According to the United States Census Bureau, the village has a total area of 1.6 mi2. None of the area is covered with water.

Schoharie is on Route 30 (Main Street) at the junction of County Roads 1A (Bridge Street) and 1B (Prospect Street).

The village is east of the Schoharie Creek.

==Demographics==

As of the census of 2000, there were 1,030 people, 448 households, and 254 families residing in the village. The population density was 623.8 PD/sqmi. There were 478 housing units at an average density of 289.5 /mi2. The racial makeup of the village was 97.86% White, 0.68% Black or African American, 0.49% Native American, 0.19% Asian, 0.29% from other races, and 0.49% from two or more races. Hispanic or Latino of any race were 1.65% of the population.

There were 448 households, out of which 26.3% had children under the age of 18 living with them, 43.3% were married couples living together, 11.6% had a female householder with no husband present, and 43.3% were non-families. 37.7% of all households were made up of individuals, and 23.0% had someone living alone who was 65 years of age or older. The average household size was 2.18 and the average family size was 2.89.

In the village, the population was spread out, with 20.8% under the age of 18, 8.1% from 18 to 24, 23.9% from 25 to 44, 25.5% from 45 to 64, and 21.7% who were 65 years of age or older. The median age was 43 years. For every 100 females, there were 89.7 males. For every 100 females age 18 and over, there were 84.6 males.

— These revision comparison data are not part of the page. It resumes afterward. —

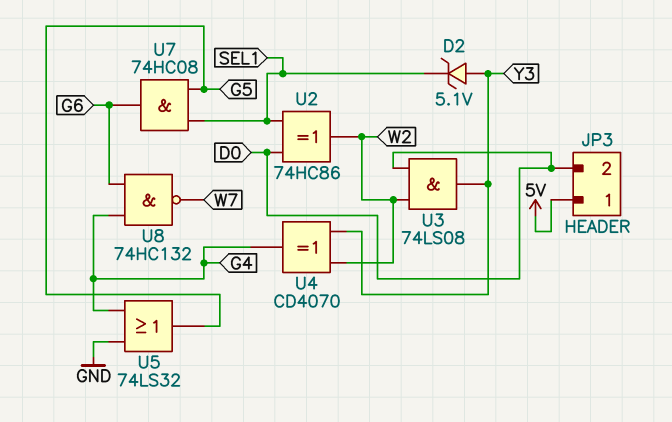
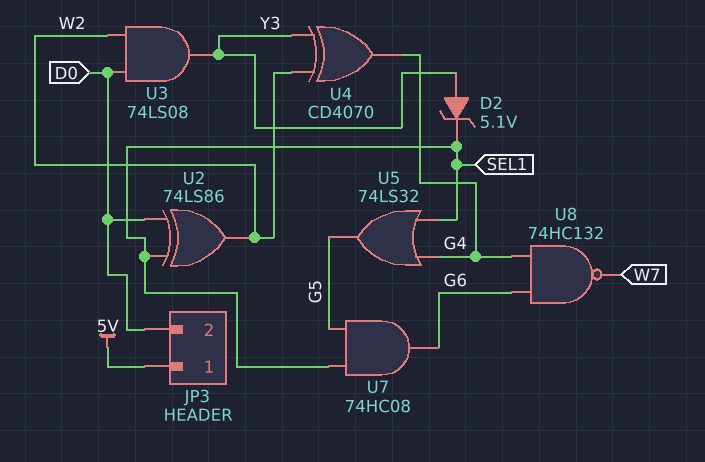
U2: XOR 74HC86 (in D0, in SEL1, out W2) -> XOR 74LS86 (in D0, in SEL1, out W2)
U5: OR 74LS32 (in G4, in GND, out G5) -> OR 74LS32 (in G4, in SEL1, out G5)

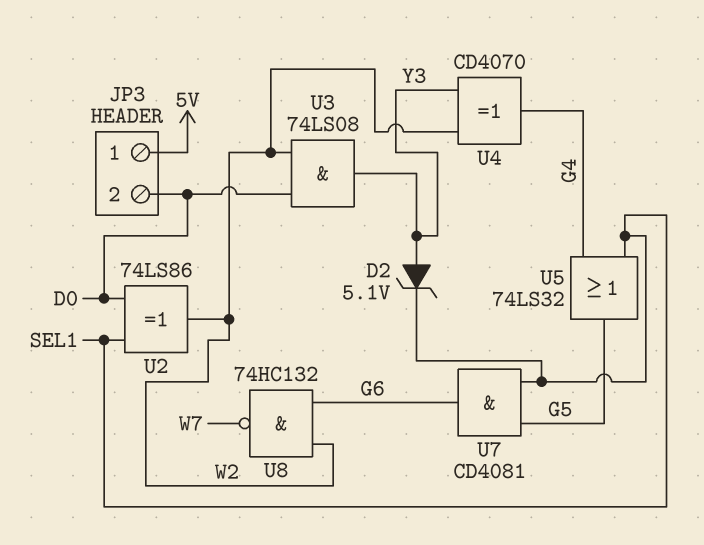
U7: AND 74HC08 (in G5, in SEL1, out G6) -> AND CD4081 (in G5, in SEL1, out G6)
U8: NAND 74HC132 (in G4, in G6, out W7) -> NAND 74HC132 (in G6, in W2, out W7)

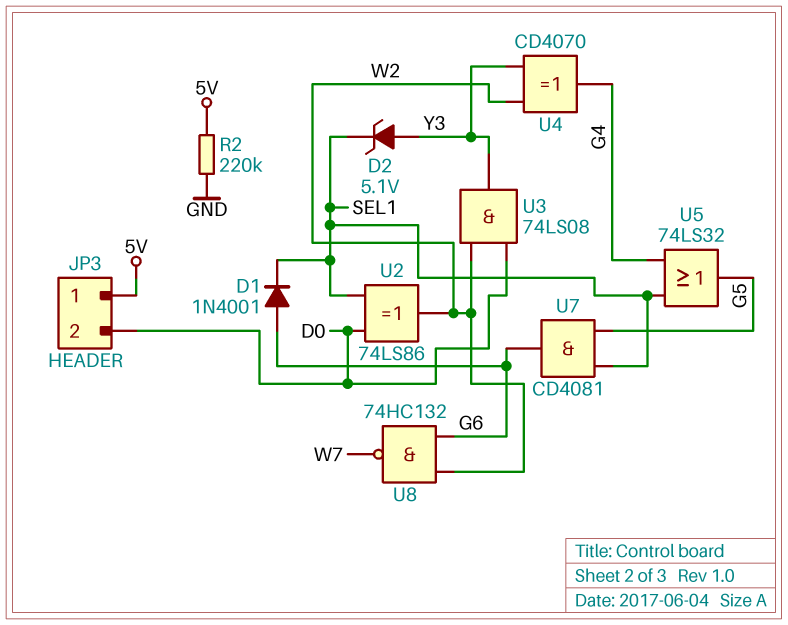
D1: none -> diode 1N4001 (A G6, K SEL1)
R2: none -> 220k (5V, GND)

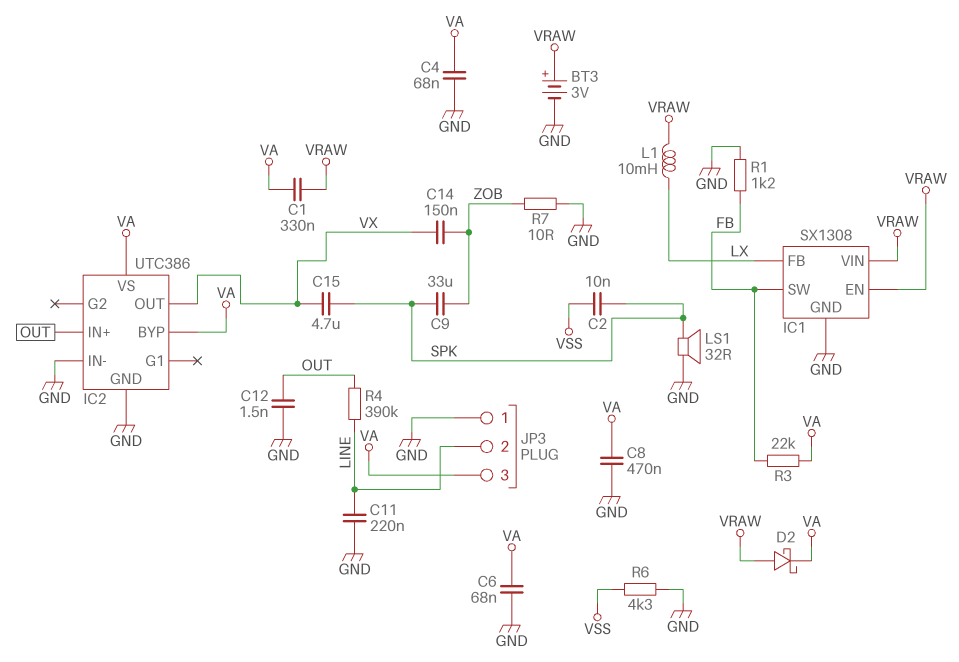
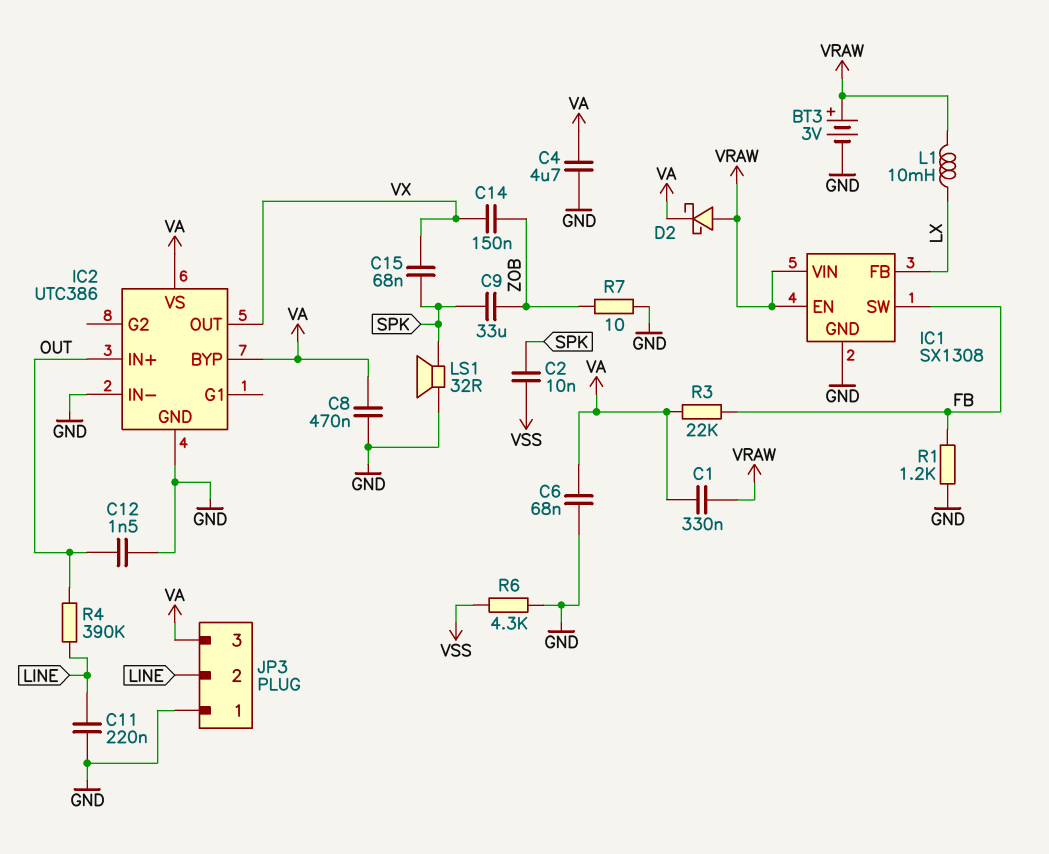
C4: 68nF (GND, VA) -> 4.7uF (GND, VA)
C15: 4.7uF (SPK, VX) -> 68nF (SPK, VX)

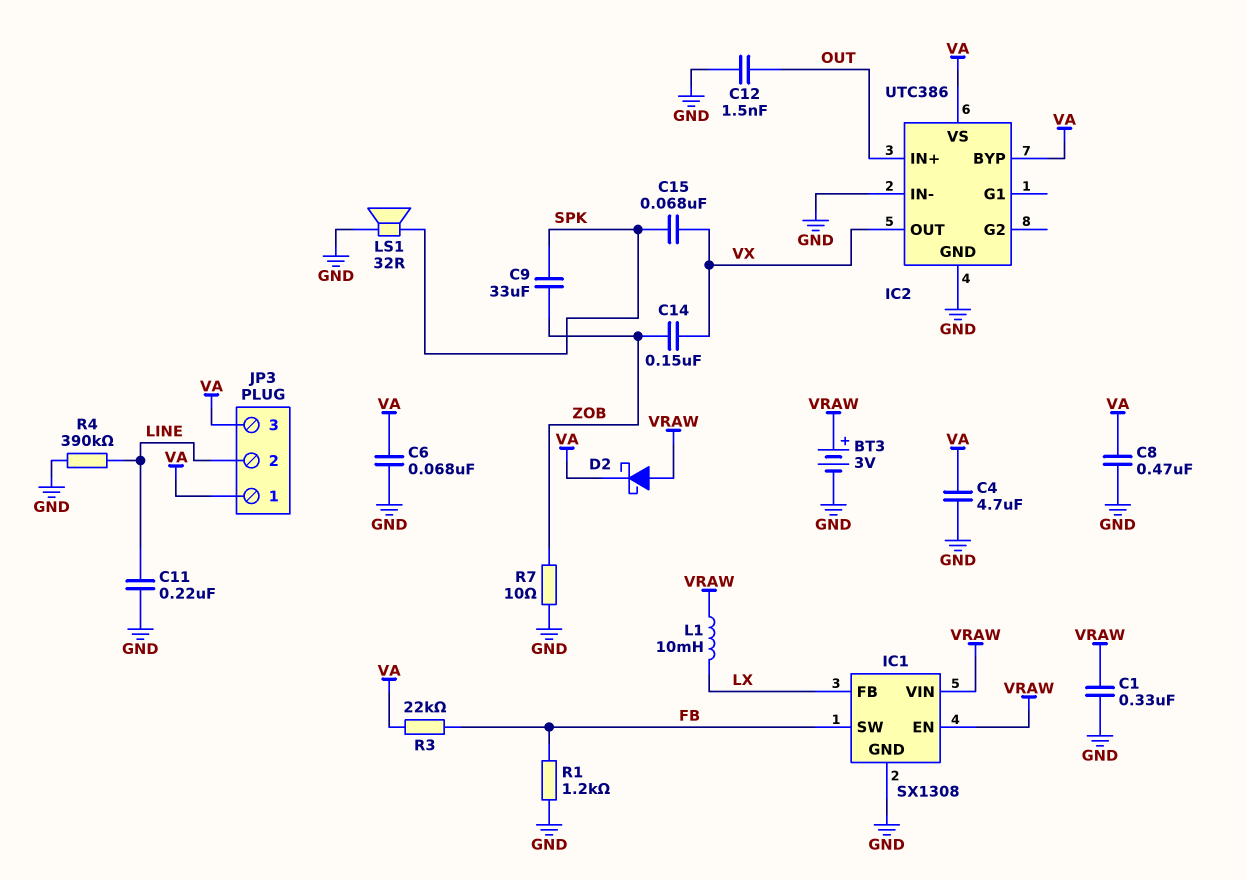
C1: 330nF (VA, VRAW) -> 330nF (GND, VRAW)
C2: 10nF (SPK, VSS) -> none
JP3 pin 1: GND -> VA
R4: 390k (LINE, OUT) -> 390k (GND, LINE)
R6: 4.3k (GND, VSS) -> none

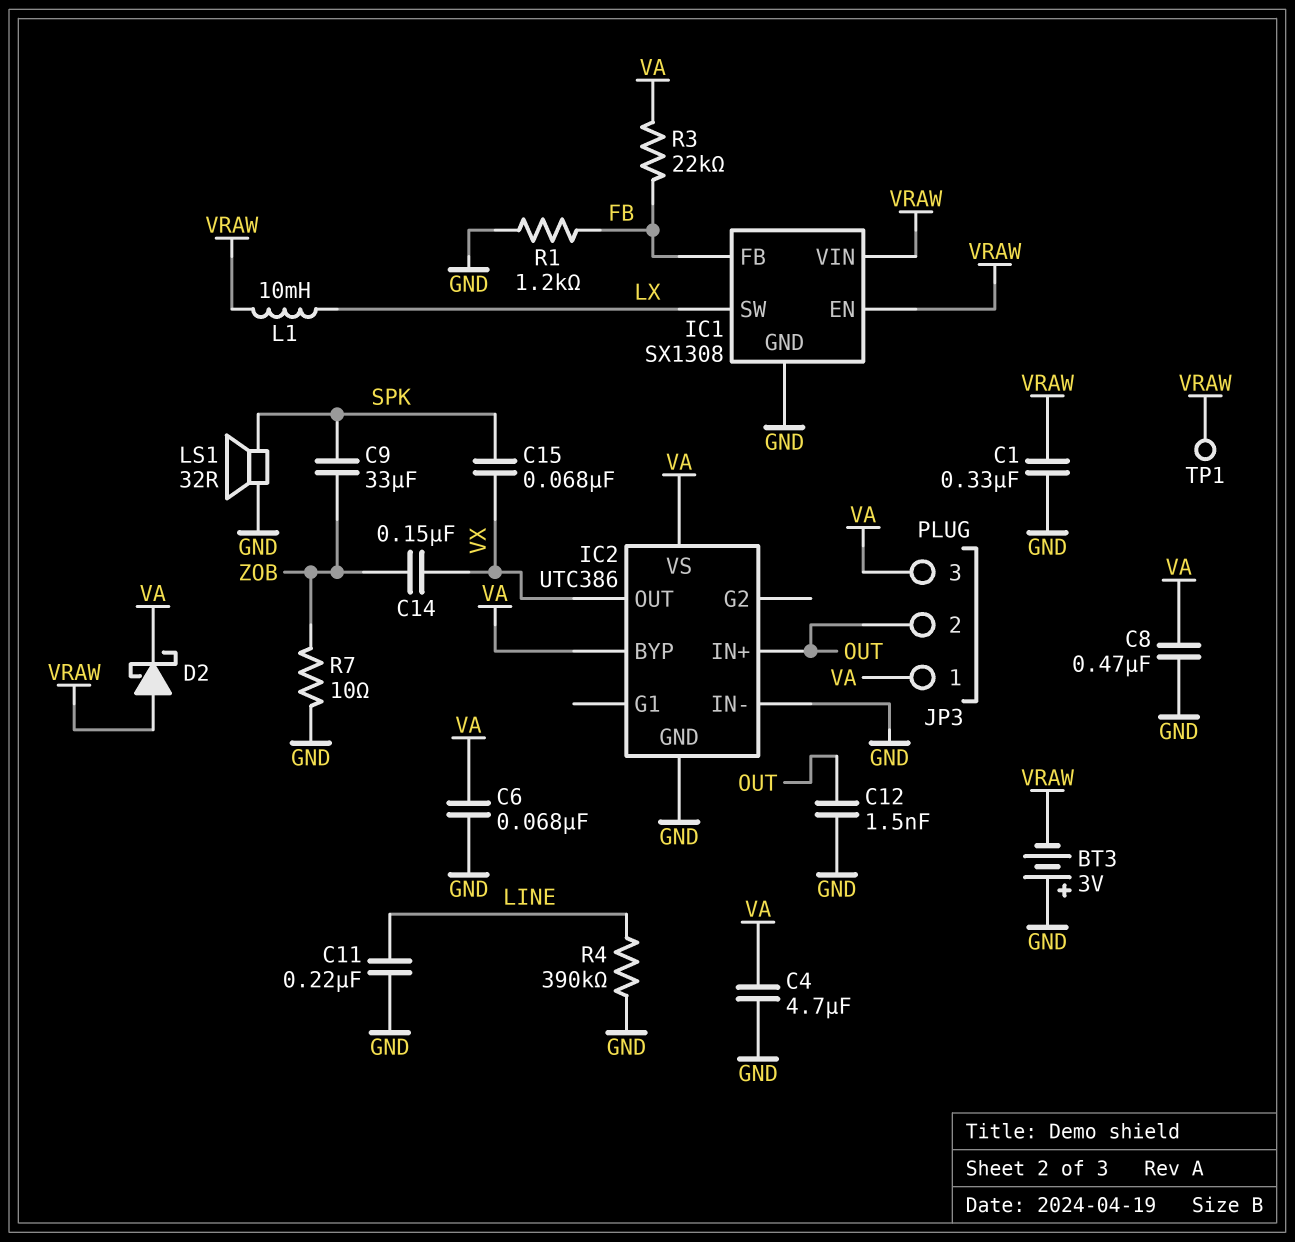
BT3: 3V (plus VRAW, minus GND) -> 3V (plus GND, minus VRAW)
IC1 pin FB: LX -> FB
IC1 pin SW: FB -> LX
JP3 pin 2: LINE -> OUT
TP1: none -> test point (VRAW)

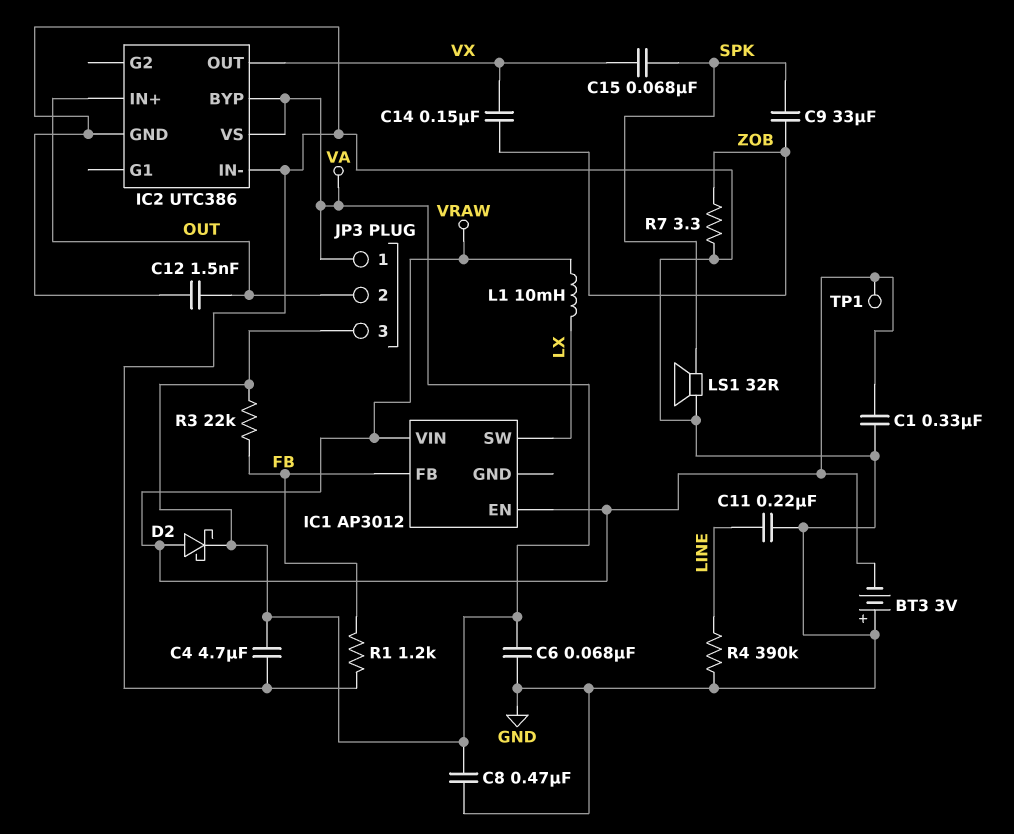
IC1: SX1308 -> AP3012
IC1 pin GND: GND -> none
R7: 10 (GND, ZOB) -> 3.3 (GND, ZOB)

The median income for a household in the village was $33,203, and the median income for a family was $50,750. Males had a median income of $34,000 versus $27,031 for females. The per capita income for the village was $20,806. About 5.9% of families and 10.7% of the population were below the poverty line, including 4.9% of those under age 18 and 17.3% of those age 65 or over.

Historical population
| Census | Pop. | Note | %± |
| 1870 | 1,200 |  | — |
| 1880 | 1,188 |  | −1.0% |
| 1890 | 1,028 |  | −13.5% |
| 1900 | 1,006 |  | −2.1% |
| 1910 | 996 |  | −1.0% |
| 1920 | 851 |  | −14.6% |
| 1930 | 827 |  | −2.8% |
| 1940 | 941 |  | 13.8% |
| 1950 | 1,059 |  | 12.5% |
| 1960 | 1,168 |  | 10.3% |
| 1970 | 1,125 |  | −3.7% |
| 1980 | 1,016 |  | −9.7% |
| 1990 | 1,045 |  | 2.9% |
| 2000 | 1,030 |  | −1.4% |
| 2010 | 922 |  | −10.5% |
| 2020 | 916 |  | −0.7% |
U.S. Decennial Census

==Notable people==
- Author Chris Hedges grew up in Schoharie.
- NYS Assemblyman Pete Lopez lives in Schoharie and served as Town Supervisor.